# • swell.gr • Audi TTs Bouncer Enhancement Detail •



## Swell.gr (May 7, 2008)

Hello everyone!

Another german roadster visited "Swell " to get an Enhancement/ Protection service.
This time it was a 4-year old, white Audi TTs cabriolet.


















The owner takes really good care of the car, and in general she was in a very good condition, with a little spiderweb from washing and the occasional RIDS that spoilt the finish. Our goal was to reinstate the finish to such levels, so that the white color will shine better than new.


























As always we begin with claying and the necessary thickness measurements.

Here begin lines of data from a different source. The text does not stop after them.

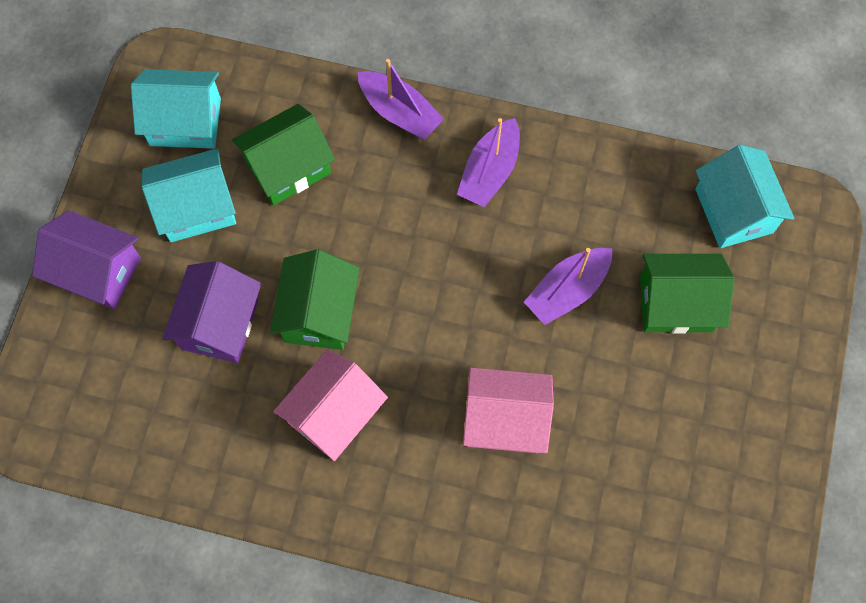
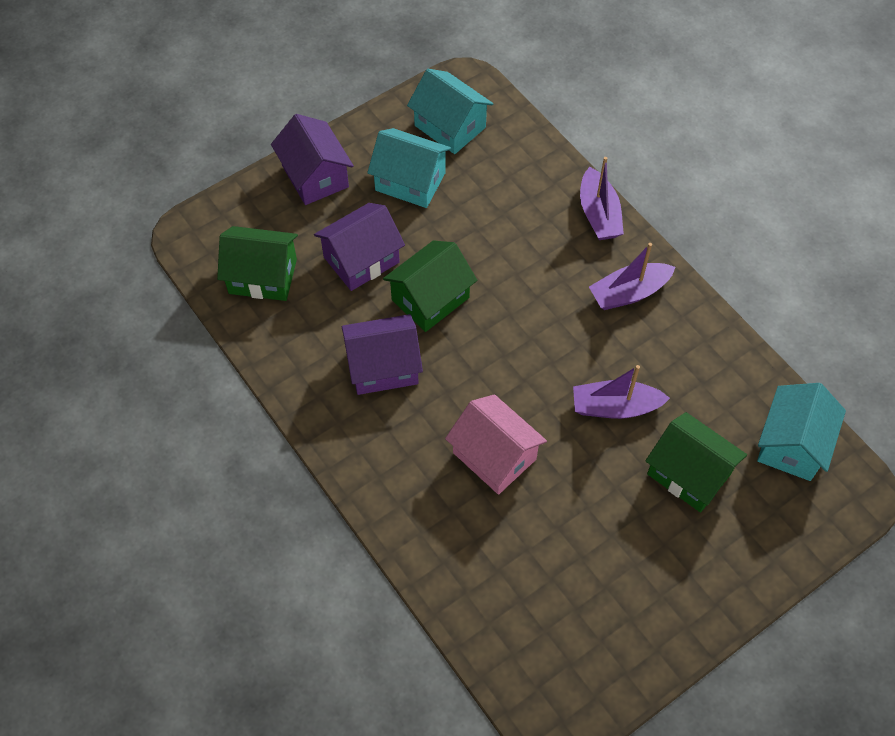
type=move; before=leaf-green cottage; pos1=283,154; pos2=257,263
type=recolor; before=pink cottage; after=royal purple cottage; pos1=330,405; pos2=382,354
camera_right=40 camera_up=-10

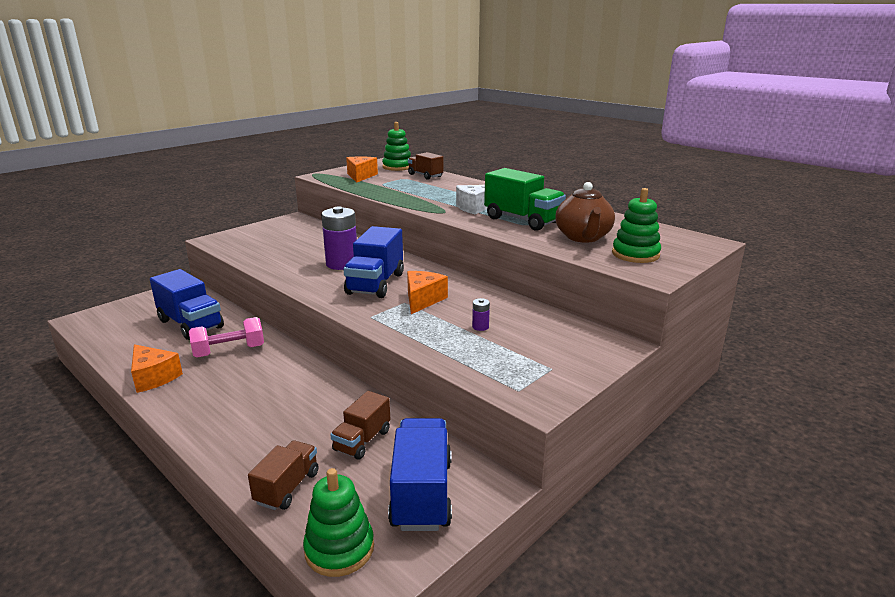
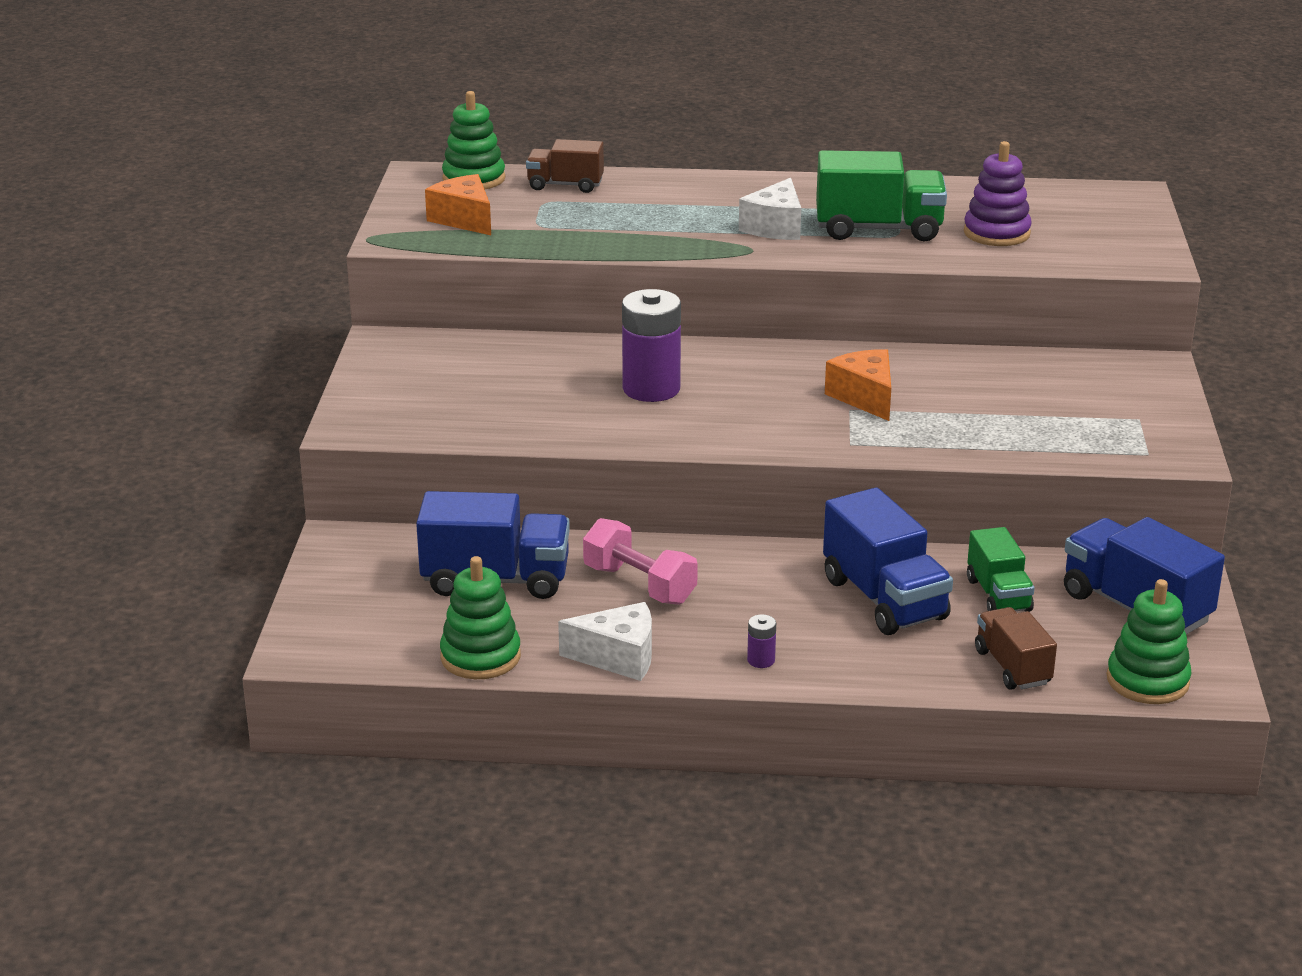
type=replace; before=russet china teapot; after=royal purple stacking rings; pos1=585,212; pos2=998,193
type=move; before=leaf-green stacking rings; pos1=636,225; pos2=480,617
type=move; before=royal blue truck; pos1=373,262; pos2=888,561
type=move; before=royal purple battery; pos1=481,314; pos2=761,641
type=rotate; before=pink free weight; pos1=226,337; pos2=640,561; turn=-75
type=recolor; before=bright orange piece of cheese; after=white piece of cheese; pos1=157,368; pos2=605,641
type=recolor; before=russet truck; after=leaf-green truck; pos1=360,425; pos2=1001,569
camera_right=-40 camera_up=5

In order to proceed with the correction, I needed to find the right combo that works on the specific clear/vehicle.
A couple of trials later, I realized that the Menzerna PO85RD 3.02 combined with the Lake Country - Constant Pressure Orange Light Cut pad was giving me the needed correction levels.










Despite the extreme ambient temperatures, the correction went on as expected as far as time is concerned.

Here are some 50/50 shots. This is a really difficult color to shoot and depict the actual state of the paint.



























































































Just received the Dodo Juice Supernatural Midi Microfibre DA cutting pads, so it was a great opportunity to try and test them on the painted plastic panels of the vehicle (bumpers, rear spoiler and door). I was left with a totally positive impression, especially when comparing them with other brands I've tried. It remains to be seen, how they stand up against time.










On to the before/after shots.







































































































For the final gloss, finessing was done with Μenzerna SF4000 and a finishing pad on the rotary. Afterwards, it was time to take care of the trims, tyres, wheels, exhaust pipes and glasses.
For the very few trims on the mask and the sink I trusted Britemax Rubber Max, whereas for the tyres my choice was Angelwaχ Elixir.
Zaino CS was selected to seal the wheels after cleaning them. Britemax Metal Twins were chosen for shiny exhausts as always.
Finally, the glasses were treated with Nanolex Ultra Glass Sealant after cleaning.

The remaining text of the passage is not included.